Member of the California State Assembly from the 63rd district
- In office September 13, 1956 – January 2, 1967
- Preceded by: G. Delbert Morris
- Succeeded by: Yvonne Brathwaite Burke
- In office January 2, 1939 – June 20, 1947
- Preceded by: Ralph Lewis Welsh
- Succeeded by: G. Delbert Morris

Member of the Los Angeles City Council from the 7th district
- In office July 1, 1947 – September 13, 1956
- Preceded by: Carl C. Rasmussen
- Succeeded by: James C. Corman

Personal details
- Born: May 13, 1907 Atlantic, Iowa, US
- Died: August 1, 1983 (aged 83) Sacramento, California, US
- Party: Democratic
- Spouse: Margaret Sachs
- Children: Don A. Jr.
- Education: University of Southern California Caltech

Military service
- Branch/service: United States Marine Corps

= Don A. Allen =

American politician (1907–1983)

Don A. Allen Sr. (May 13, 1907 – August 1, 1983) was a member of the California State Assembly in the 1940s and 1950s and of the Los Angeles City Council between 1947 and 1956.

==Biography==

Allen was born on May 13, 1907, in Atlantic, Iowa, the son of Thomas Allen of Missouri and Lillian M. Allen of Potosi, Wisconsin. He attended public schools in Iowa and Nebraska, where he studied civil engineering, and completed courses in engineering science and war training at the University of Southern California and Caltech. He was married to Margaret Sachs or Margaret H. Rogers of Detmold, Germany; they had a son, Don A. Allen Jr. Both Allens were in the U.S. Marines, the elder serving in the Haitian campaign of 1927 against the Sandino Rebellion.

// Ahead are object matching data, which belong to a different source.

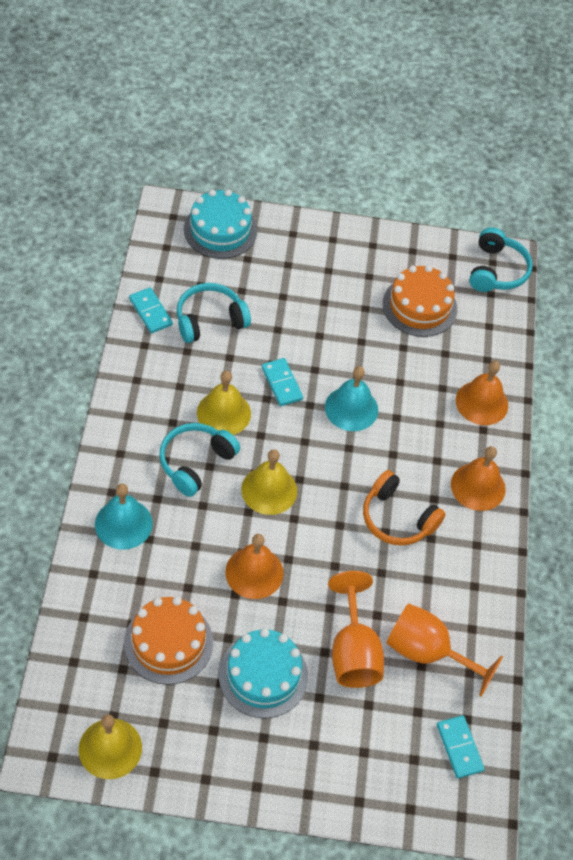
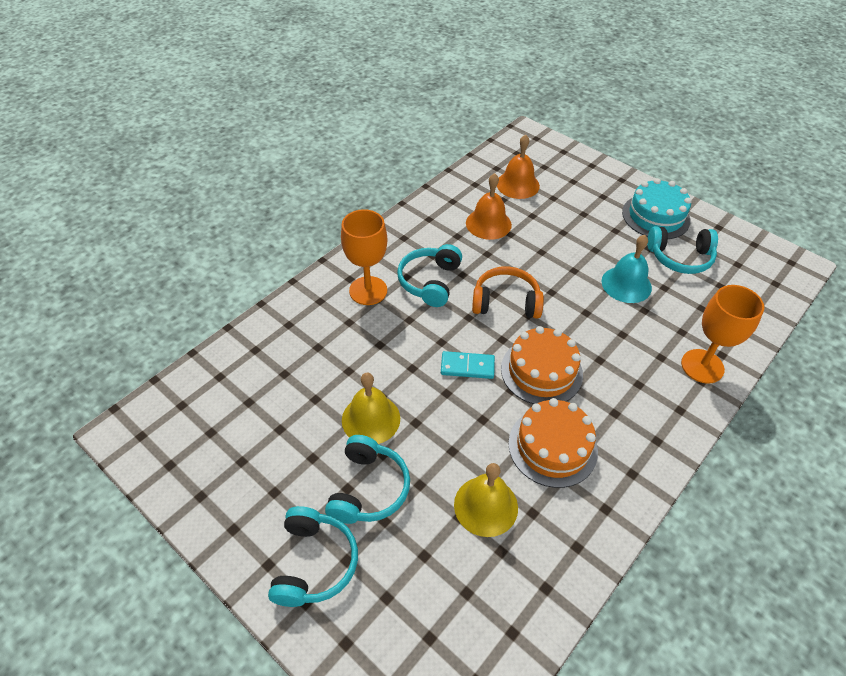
orange bell: 3 -> 2
turquoise bell: 2 -> 1
turquoise cake: 2 -> 1
turquoise domino: 3 -> 1
turquoise headphones: 3 -> 4
yellow bell: 3 -> 2

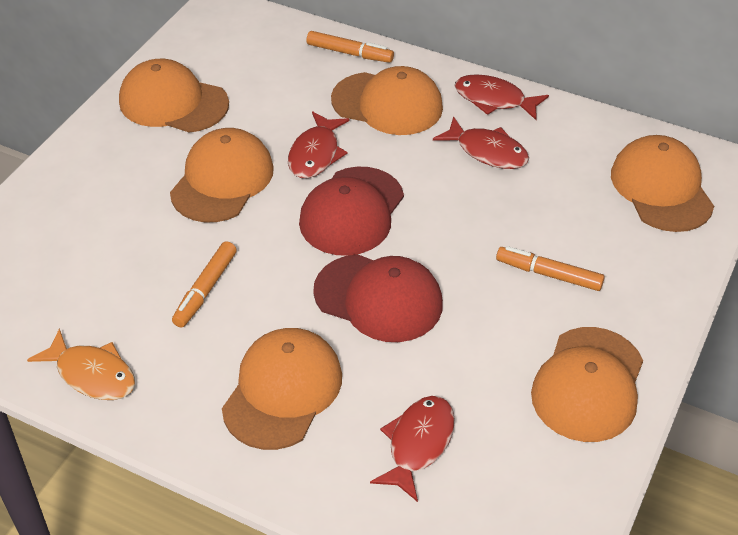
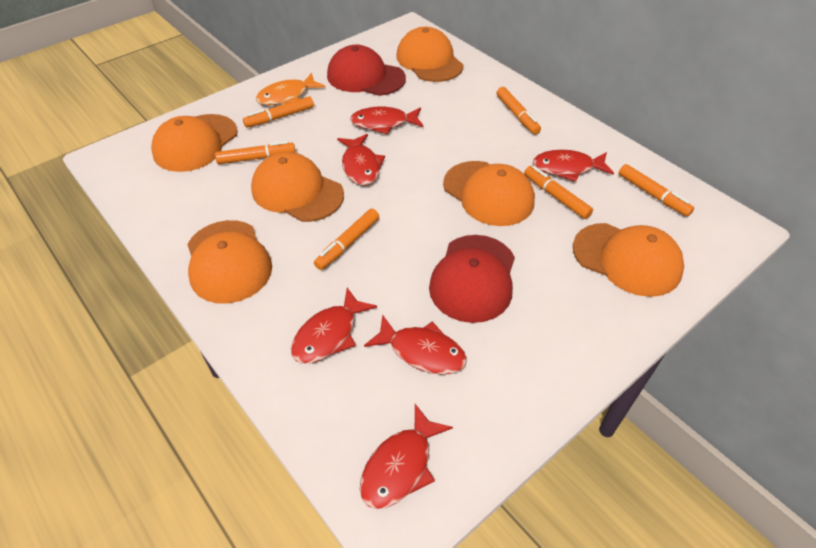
orange marker: 3 -> 6
red fish: 4 -> 6

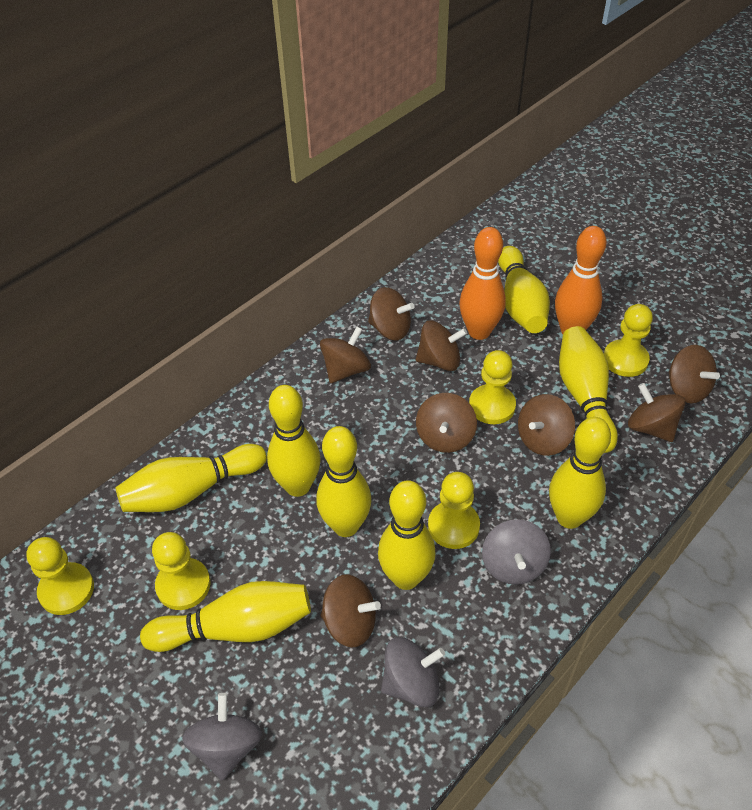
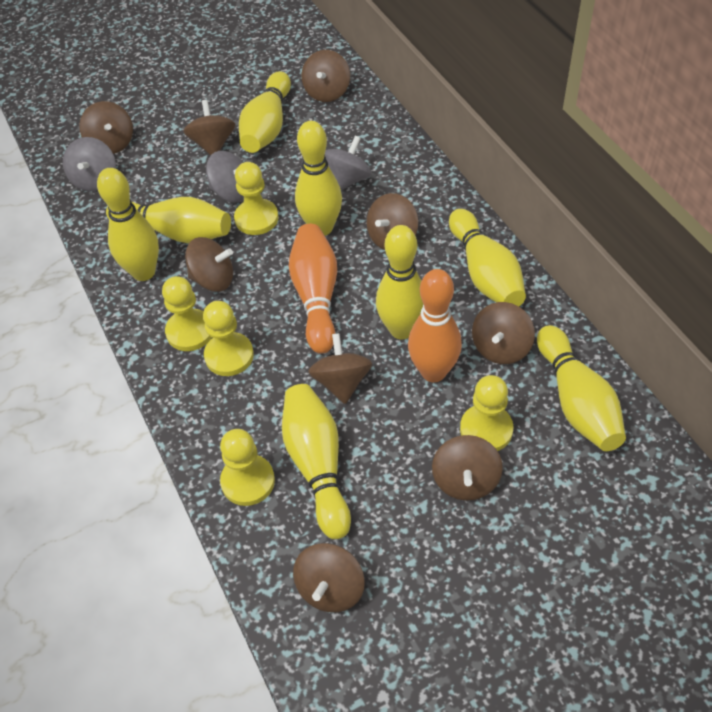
brown spinning top: 8 -> 9

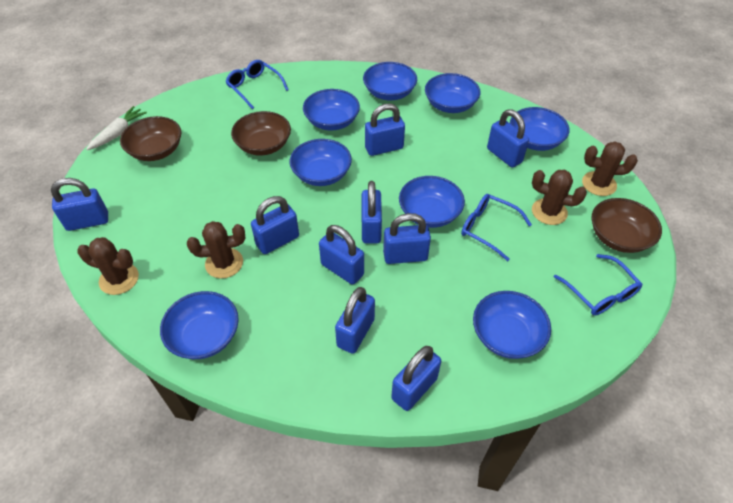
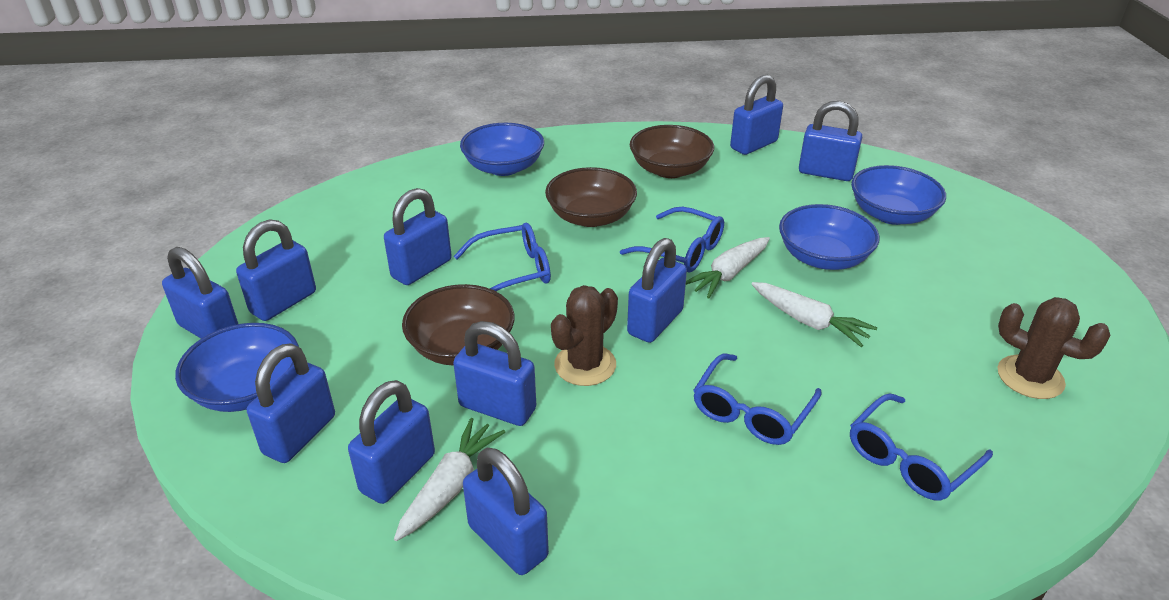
blue bowl: 8 -> 4
blue glasses: 3 -> 4
blue padlock: 9 -> 10
brown cactus: 4 -> 2
white carrot: 1 -> 3

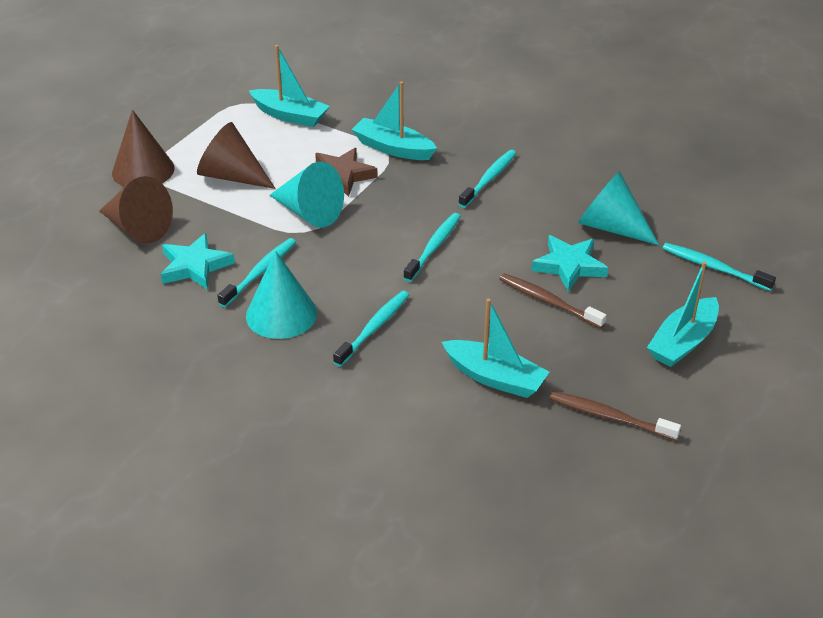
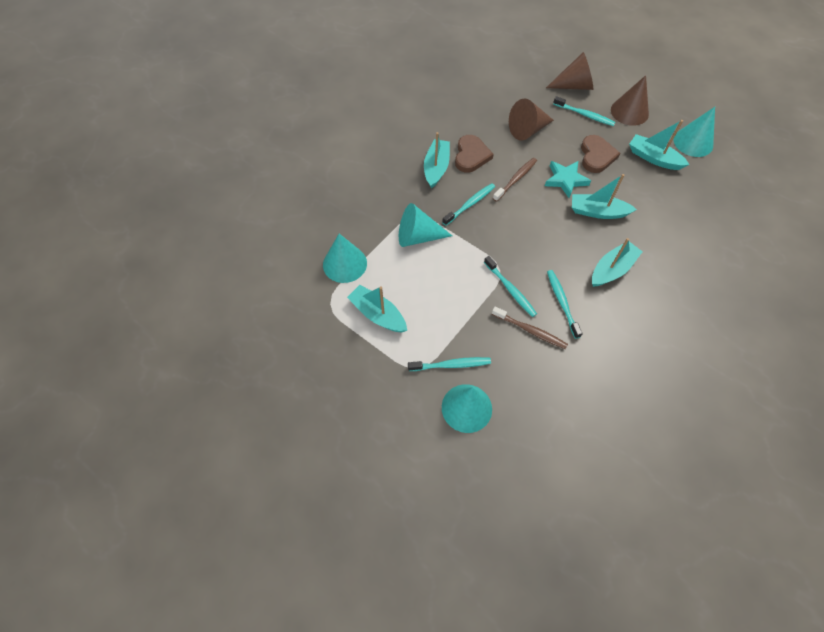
brown heart: 0 -> 2
brown star: 1 -> 0
turquoise boat: 4 -> 5
turquoise cone: 3 -> 4
turquoise star: 2 -> 1

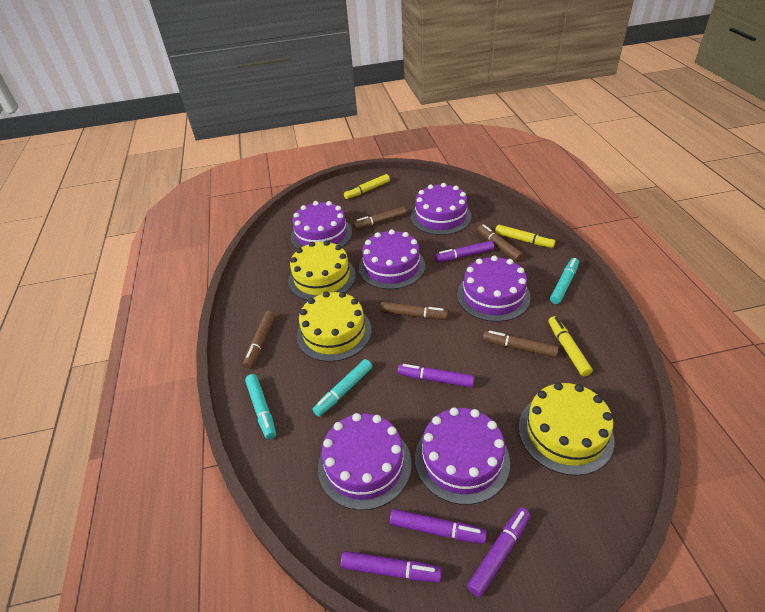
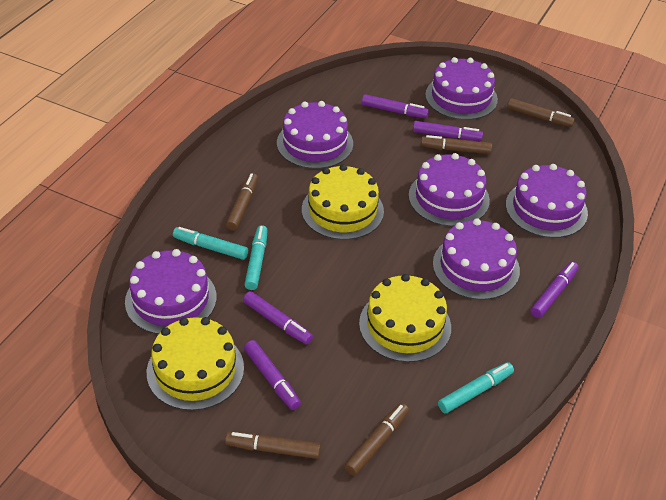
yellow marker: 3 -> 0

Allen was a member of the Veterans of Foreign Wars, the Elks Lodge, Rotary and the United Commercial Travelers. He attended McCarty Memorial Christian Church.

He died in August 1983 in Oceanside, California.

==Public service==

In the 1920s he was an investigator for Los Angeles County District Attorney Thomas Woolwine.

===State Assembly===

Allen was elected to the State Assembly in 1938 and was reelected in 1940, 1942 and 1944. He was a member of the State Council of Defense and the State War Council. He resigned on June 20, 1947, to assume the duties of a Los Angeles City Council member. In June 1956 he was reelected to the Assembly in a special election but instead remained on the council and declined to serve in the Assembly until after the regular election in November 1958. The Legislature did not meet until 1959, when he took his seat. Allen was the author of The Source Book on the California Legislature, published in 1965, and as a result the entire Legislature named him "California Legislative Historian for Life."

===City Council===

====Elections====

Allen was elected to represent Los Angeles City Council District 7 in 1947, defeating the incumbent, Carl C. Rasmussen. He was reelected in 1949, 1951, 1953 and 1955. Between 1937 and 1956 the district was bounded on the west by Crenshaw Boulevard, on the north by Exposition Boulevard, on the east by the city boundary with Vernon and on the south by Vernon Avenue. In 1947 it was noted that the district's population was "nearly 50 per cent Negro." In 1957, after Allen's resignation, the district was moved bodily to the San Fernando Valley.

====Positions====

Voting machines, 1948. Allen introduced a resolution that voting machines be installed "as a substitute for election boards" because "they would "eliminate the human error potential in tabulating returns."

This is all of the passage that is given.